1.2 Ancillary Agreements. "Ancillary Agreements" shall have the meaning set
forth in the Master Separation and Distribution Agreement.
1.3 Claims. "Claims" shall have the meaning set forth in Section 11.6.2.
1.4 Confidential Disclosure Agreement. "Master Confidential Disclosure
Agreement" shall mean that certain Master Confidential Disclosure Agreement
between Southern and Southern Energy.
1.5 Distribution Date. "Distribution Date" shall have the meaning set forth
in the Master Separation and Distribution Agreement.
1.6 Engineering and Technical Services. "Engineering and Technical
Services" shall have the meaning set forth in Section 11.1.
1.7 Impracticable. "Impracticable" shall have the meaning set forth in
Section 3.3.
1.8 Master Separation And Distribution Agreement. "Master Separation and
Distribution Agreement" shall mean that certain Master Separation and
Distribution Agreement between Southern and Southern Energy.
1.9 Separation Date.

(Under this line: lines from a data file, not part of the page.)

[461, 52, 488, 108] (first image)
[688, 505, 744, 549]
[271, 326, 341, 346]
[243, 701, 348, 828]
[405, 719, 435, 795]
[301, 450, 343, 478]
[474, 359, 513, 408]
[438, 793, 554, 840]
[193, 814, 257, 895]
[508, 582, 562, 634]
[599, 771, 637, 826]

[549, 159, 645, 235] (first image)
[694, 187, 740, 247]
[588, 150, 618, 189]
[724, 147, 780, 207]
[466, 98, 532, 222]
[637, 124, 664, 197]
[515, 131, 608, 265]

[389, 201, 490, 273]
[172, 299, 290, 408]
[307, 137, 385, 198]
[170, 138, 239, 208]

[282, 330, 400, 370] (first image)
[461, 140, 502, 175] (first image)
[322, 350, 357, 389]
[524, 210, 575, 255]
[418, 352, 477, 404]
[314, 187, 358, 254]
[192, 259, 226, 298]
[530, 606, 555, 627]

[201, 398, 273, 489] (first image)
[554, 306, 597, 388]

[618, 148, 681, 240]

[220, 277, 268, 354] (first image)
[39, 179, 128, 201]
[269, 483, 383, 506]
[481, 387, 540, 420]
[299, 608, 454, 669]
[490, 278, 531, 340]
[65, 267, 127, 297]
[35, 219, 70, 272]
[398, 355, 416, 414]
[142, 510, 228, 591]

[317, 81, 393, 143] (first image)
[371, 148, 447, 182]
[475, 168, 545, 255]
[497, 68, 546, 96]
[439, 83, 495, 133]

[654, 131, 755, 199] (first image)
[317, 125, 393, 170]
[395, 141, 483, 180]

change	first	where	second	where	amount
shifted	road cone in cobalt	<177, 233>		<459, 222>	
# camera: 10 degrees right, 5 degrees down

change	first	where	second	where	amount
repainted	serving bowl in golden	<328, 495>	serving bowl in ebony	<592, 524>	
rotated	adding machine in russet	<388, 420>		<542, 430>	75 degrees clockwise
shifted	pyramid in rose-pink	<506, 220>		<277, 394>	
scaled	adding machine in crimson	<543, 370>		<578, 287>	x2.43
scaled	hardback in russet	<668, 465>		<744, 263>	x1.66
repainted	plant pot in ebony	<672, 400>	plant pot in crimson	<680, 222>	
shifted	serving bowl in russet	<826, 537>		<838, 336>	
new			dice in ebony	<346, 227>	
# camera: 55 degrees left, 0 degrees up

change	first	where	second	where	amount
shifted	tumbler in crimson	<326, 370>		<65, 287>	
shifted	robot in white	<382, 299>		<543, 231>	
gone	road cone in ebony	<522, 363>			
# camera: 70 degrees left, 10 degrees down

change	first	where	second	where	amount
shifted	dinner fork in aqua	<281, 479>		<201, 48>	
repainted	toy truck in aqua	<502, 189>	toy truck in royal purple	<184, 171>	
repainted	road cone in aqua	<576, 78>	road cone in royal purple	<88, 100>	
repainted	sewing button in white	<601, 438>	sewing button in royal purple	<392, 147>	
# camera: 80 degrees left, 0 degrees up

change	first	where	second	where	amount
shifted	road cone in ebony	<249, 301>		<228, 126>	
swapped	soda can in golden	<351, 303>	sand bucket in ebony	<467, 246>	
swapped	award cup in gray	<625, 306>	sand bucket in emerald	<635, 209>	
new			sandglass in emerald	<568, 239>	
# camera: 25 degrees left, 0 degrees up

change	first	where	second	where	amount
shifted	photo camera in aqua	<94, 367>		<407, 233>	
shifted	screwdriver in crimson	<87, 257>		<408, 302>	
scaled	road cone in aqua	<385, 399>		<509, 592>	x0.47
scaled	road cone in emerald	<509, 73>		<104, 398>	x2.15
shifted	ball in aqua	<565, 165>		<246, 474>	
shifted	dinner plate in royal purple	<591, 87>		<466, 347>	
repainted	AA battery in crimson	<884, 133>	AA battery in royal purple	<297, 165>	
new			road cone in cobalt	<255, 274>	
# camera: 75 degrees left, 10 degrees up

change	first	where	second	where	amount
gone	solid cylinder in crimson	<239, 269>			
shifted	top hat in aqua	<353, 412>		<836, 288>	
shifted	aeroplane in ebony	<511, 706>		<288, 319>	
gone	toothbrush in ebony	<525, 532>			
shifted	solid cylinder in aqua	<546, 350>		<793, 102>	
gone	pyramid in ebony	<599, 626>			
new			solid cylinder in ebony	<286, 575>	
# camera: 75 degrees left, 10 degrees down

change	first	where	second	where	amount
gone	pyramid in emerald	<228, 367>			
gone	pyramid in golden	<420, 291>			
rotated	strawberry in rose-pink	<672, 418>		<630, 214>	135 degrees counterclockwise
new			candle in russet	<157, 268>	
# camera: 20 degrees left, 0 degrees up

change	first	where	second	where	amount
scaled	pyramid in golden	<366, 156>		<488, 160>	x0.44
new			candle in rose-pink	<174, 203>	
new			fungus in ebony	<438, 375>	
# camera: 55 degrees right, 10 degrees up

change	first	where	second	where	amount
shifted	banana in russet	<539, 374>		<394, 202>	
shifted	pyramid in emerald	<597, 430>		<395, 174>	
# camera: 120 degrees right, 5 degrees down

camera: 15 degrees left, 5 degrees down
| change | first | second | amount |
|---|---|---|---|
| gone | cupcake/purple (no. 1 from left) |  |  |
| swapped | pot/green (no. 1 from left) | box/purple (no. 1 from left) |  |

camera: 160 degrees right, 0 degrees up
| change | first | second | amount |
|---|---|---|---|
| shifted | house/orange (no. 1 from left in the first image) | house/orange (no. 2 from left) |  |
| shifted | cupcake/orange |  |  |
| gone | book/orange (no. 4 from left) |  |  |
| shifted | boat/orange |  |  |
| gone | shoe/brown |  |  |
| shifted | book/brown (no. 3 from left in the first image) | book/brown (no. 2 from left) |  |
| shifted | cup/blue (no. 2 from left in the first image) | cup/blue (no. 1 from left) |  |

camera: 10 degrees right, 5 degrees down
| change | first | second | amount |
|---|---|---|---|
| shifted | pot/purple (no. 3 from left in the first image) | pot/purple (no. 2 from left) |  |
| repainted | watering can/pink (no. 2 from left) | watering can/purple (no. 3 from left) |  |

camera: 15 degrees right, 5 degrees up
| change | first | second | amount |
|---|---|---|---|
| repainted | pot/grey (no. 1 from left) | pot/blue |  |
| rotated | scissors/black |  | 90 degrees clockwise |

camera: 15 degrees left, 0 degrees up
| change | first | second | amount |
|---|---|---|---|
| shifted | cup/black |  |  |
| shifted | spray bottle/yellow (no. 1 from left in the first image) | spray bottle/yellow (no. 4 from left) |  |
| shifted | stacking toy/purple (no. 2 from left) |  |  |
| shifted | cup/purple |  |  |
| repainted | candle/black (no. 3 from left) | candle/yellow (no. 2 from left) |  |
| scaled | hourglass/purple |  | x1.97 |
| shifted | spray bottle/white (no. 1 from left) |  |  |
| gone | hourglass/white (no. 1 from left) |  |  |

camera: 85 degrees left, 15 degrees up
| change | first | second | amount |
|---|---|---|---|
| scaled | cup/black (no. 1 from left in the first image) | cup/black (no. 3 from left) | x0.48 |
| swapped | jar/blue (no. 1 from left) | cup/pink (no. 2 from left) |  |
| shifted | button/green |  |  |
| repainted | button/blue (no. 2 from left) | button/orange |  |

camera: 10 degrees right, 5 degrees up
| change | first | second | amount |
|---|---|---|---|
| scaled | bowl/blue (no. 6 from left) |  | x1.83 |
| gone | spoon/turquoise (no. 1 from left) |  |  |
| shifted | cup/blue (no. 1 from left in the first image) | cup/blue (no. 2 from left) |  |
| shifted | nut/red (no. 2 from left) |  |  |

Unless otherwise provided in this Agreement, or in any
agreement to be executed in connection with this Agreement, the effective time
and date of each action or agreement in connection with the Separation shall be
[12:01 a.m., Eastern Time, July 1, 2000] or such other date as may be fixed by
the Board of Directors of Southern (the "Separation Date").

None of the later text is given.